SAO PAULO (Reuters) - Brazilian President Dilma Rousseff's popularity has plunged by nearly half since her recent re-election as a severe government corruption scandal, an economic slowdown and surging prices for electricity, gasoline and bus fares left voters feeling misled.
The Datafolha poll of 4,000 people published on Saturday showed those interviewed who rated Rousseff's performance as "excellent or good" fell to 23 percent from 42 percent in December, just after she won her second term in a tight race.
Over the same period the percentage of people who rated her as a "bad or terrible" president rose to 44 from 24 percent. It was the first time since Rousseff took office in 2011 that she received more negative marks than positive ones.
The remainder of respondents, 33 percent, rated Rousseff's government as average, which was unchanged since December.
Rousseff promised during last year's campaign that she would not have to dramatically raise utility prices or slash government spending, but since her October reelection she has done both to try to regain investor confidence and revive an economy that has sputtered since she took office.

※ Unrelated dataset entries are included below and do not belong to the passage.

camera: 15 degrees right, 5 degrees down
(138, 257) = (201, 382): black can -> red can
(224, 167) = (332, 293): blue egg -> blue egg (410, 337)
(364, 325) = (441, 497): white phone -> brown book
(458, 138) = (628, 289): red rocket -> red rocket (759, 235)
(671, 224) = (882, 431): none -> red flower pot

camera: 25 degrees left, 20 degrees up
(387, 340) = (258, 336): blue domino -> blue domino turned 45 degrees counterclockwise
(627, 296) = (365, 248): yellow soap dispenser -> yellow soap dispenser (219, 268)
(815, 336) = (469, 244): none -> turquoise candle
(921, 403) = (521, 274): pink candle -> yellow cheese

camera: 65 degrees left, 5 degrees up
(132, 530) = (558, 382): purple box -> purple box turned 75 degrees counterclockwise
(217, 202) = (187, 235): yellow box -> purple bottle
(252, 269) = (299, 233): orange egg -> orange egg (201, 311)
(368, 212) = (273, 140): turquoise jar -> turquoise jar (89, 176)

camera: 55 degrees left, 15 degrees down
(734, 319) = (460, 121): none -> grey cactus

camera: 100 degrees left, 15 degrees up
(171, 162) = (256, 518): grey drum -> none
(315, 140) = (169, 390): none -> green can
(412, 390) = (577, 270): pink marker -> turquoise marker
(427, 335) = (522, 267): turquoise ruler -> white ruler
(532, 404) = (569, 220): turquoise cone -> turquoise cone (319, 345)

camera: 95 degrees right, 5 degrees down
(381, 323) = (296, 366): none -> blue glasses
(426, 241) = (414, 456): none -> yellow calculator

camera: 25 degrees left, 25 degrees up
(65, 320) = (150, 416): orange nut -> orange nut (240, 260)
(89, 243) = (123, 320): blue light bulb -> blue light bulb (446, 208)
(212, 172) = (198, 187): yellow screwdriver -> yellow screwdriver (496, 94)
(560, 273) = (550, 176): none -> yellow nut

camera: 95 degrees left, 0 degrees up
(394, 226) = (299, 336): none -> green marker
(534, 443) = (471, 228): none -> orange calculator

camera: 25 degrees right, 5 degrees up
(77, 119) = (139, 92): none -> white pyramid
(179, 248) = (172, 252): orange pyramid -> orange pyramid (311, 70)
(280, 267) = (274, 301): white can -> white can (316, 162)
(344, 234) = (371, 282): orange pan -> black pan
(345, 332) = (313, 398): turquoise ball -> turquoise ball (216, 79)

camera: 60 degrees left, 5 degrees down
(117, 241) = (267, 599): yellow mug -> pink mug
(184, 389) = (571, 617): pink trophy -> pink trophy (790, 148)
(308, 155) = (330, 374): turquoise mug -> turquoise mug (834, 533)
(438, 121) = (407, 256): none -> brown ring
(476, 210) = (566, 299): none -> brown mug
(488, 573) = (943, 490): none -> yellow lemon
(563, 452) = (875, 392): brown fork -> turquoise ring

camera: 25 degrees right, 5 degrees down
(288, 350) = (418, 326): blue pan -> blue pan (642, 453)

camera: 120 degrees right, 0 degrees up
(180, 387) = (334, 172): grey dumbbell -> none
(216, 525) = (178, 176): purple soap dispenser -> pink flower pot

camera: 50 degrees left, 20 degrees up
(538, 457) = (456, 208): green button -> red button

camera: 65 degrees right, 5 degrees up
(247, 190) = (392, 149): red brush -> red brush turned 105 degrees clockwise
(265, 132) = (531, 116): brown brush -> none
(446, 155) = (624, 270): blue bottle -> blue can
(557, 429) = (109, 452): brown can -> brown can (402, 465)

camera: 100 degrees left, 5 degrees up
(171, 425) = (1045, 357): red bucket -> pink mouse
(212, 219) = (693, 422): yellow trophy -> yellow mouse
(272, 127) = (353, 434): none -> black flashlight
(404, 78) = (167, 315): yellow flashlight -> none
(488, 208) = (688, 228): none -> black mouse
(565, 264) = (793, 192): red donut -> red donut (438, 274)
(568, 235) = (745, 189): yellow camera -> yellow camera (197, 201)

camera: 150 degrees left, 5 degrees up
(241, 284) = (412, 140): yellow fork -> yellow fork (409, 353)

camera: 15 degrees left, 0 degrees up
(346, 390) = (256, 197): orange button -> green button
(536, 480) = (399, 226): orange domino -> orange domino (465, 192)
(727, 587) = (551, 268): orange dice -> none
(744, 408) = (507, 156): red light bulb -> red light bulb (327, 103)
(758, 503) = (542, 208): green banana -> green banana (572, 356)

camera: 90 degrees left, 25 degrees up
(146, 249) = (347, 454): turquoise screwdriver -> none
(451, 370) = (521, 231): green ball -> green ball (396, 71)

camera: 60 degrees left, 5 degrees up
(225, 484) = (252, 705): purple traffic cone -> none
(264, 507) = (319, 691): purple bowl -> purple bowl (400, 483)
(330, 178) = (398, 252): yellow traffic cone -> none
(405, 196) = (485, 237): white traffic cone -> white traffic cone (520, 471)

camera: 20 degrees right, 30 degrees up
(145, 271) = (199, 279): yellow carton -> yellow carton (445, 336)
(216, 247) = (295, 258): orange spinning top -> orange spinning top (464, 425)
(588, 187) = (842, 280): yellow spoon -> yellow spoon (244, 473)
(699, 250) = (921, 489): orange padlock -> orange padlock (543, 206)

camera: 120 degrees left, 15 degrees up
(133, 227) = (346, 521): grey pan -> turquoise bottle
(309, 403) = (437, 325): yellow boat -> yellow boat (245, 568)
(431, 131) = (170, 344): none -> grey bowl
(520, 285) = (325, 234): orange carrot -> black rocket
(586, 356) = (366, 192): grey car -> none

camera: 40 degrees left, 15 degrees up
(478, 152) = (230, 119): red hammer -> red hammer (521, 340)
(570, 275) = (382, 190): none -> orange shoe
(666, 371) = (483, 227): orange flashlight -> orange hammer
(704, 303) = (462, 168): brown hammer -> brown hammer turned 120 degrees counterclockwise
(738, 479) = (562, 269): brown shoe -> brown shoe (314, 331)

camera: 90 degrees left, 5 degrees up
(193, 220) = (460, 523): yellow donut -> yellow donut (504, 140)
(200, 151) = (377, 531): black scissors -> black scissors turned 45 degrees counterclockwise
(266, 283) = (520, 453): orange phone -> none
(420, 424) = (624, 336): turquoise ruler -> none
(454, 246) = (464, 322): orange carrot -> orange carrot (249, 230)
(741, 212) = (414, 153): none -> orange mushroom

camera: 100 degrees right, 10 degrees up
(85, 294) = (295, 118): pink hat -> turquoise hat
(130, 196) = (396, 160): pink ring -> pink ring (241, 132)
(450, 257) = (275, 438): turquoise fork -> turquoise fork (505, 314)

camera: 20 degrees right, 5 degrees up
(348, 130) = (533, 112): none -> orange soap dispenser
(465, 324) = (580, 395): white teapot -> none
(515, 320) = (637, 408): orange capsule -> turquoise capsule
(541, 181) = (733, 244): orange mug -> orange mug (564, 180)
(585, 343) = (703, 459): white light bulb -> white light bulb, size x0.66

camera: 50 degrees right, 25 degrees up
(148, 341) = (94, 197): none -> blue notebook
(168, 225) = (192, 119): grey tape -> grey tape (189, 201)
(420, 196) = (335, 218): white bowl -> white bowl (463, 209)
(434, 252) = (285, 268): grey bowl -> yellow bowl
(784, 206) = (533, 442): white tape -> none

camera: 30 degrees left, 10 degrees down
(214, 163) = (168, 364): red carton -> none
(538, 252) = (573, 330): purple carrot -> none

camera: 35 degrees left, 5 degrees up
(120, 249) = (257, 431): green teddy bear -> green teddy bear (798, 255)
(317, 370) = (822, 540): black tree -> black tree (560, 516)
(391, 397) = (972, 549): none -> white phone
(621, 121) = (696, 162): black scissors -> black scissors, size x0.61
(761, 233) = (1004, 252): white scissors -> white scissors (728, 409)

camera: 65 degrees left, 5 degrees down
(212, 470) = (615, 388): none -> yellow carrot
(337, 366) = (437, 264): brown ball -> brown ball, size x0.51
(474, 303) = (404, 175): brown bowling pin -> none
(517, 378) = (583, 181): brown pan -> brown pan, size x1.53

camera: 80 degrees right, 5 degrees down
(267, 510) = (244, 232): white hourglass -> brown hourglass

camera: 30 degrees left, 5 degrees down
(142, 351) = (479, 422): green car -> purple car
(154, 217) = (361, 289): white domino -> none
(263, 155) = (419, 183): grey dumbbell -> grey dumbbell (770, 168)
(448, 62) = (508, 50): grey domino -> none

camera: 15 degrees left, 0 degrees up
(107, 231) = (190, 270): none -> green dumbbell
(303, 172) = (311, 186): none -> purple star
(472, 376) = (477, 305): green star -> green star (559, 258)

The economy is expected to shrink in the first months of the year, annualized inflation is above 7 percent and rising, and many Brazilians are facing the possibility of water and energy shortages due to a prolonged drought.
Sixty percent of respondents said they believed Rousseff had lied more than she told the truth during the campaign.
Meanwhile, 77 percent of respondents said they believed Rousseff knew about corruption in the state-run oil company Petrobras, which she has controlled for several years as president and previously during the administration of Luiz Inacio Lula da Silva, when she was chairwoman of the board.
Rousseff has denied any knowledge of the graft scheme, which investigators say siphoned billions of dollars.
The worsening of Rousseff's image was consistent across age groups, but the poorest socioeconomic groups, who benefited most from the policies of Rousseff and her mentor Lula, showed less disapproval than higher income earners. The rich showed the highest disapproval.